Ce nous conduit au levier motivationnel. Qu’est-ce qui fait que je vais intégrer un mouvement qui se mobilise pour une action ? Il faut que je me sente légitime dans ces milieux, que je me sente reconnue avec ma spécificité et ma singularité.
Il y aurait donc un travail à faire pour ouvrir et diversifier les milieux militants ?
Il y aurait beaucoup de critiques à faire sur l’exclusion et sur une forme de normativité dans les milieux de lutte, avec une forme de savoir-être spécifique qui est excluante.
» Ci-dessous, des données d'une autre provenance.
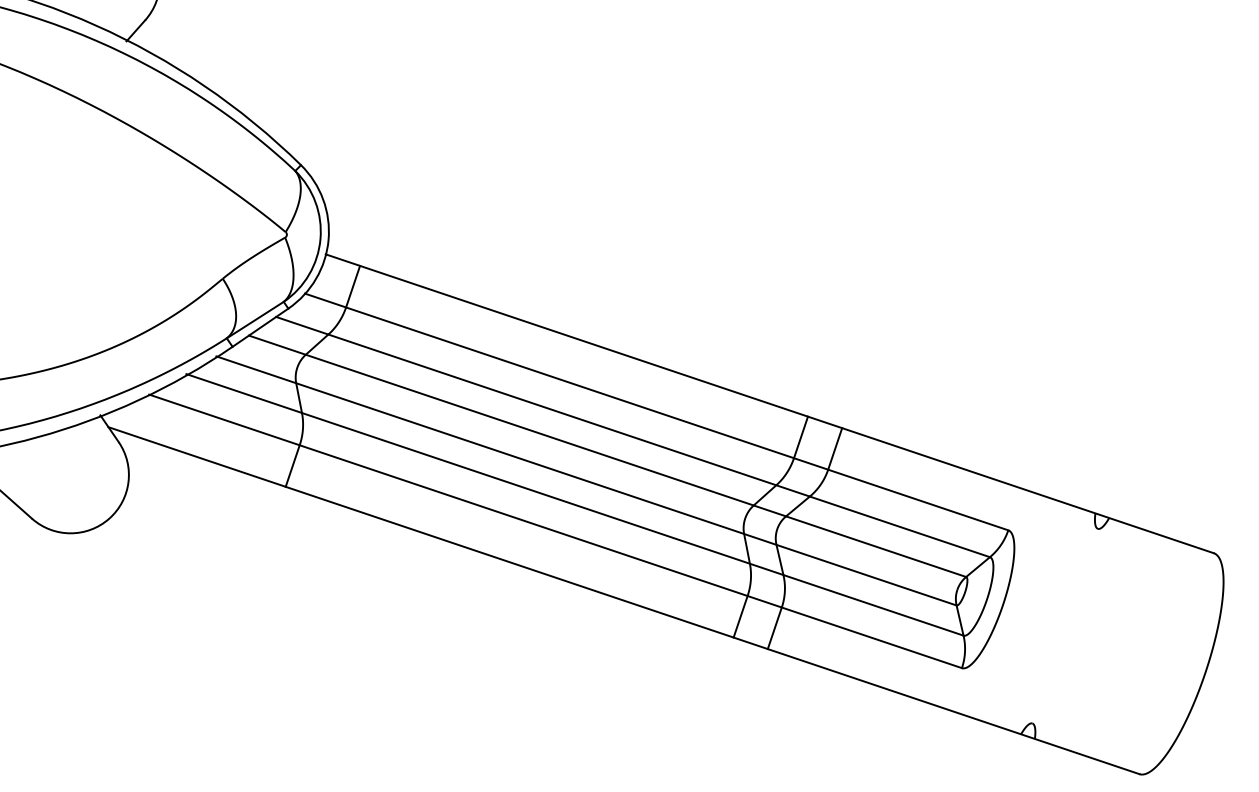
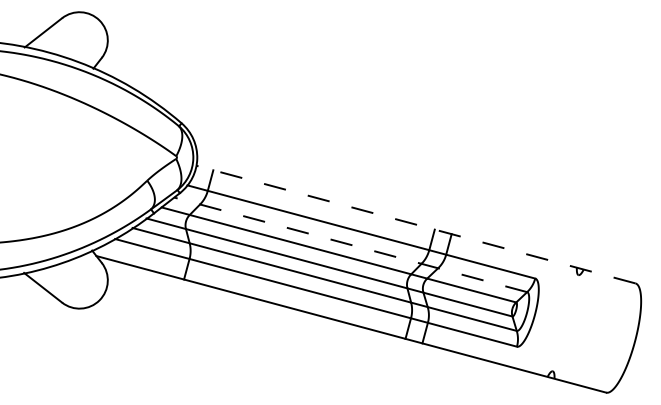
line: (768, 403) -> (415, 224), solid -> dashed
line: (632, 436) -> (350, 244), solid -> dashed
On s’y retrouve entre expert·es et militant·es, avec des modes de vie dans lesquels il y a beaucoup de personnes qui ne se reconnaissent pas. 
Je m’engage aussi parce que je sais qu’il y aura de la joie, que je vais comprendre ce qu’il se passe, que je ne vais pas avoir peur de dire une connerie, qu’il y a un droit à une incertitude, un droit à la formation, un droit à l’erreur. (…) Il faut qu’on puisse accepter d’autres formes de résolution de problèmes et entendre la diversité des résistances.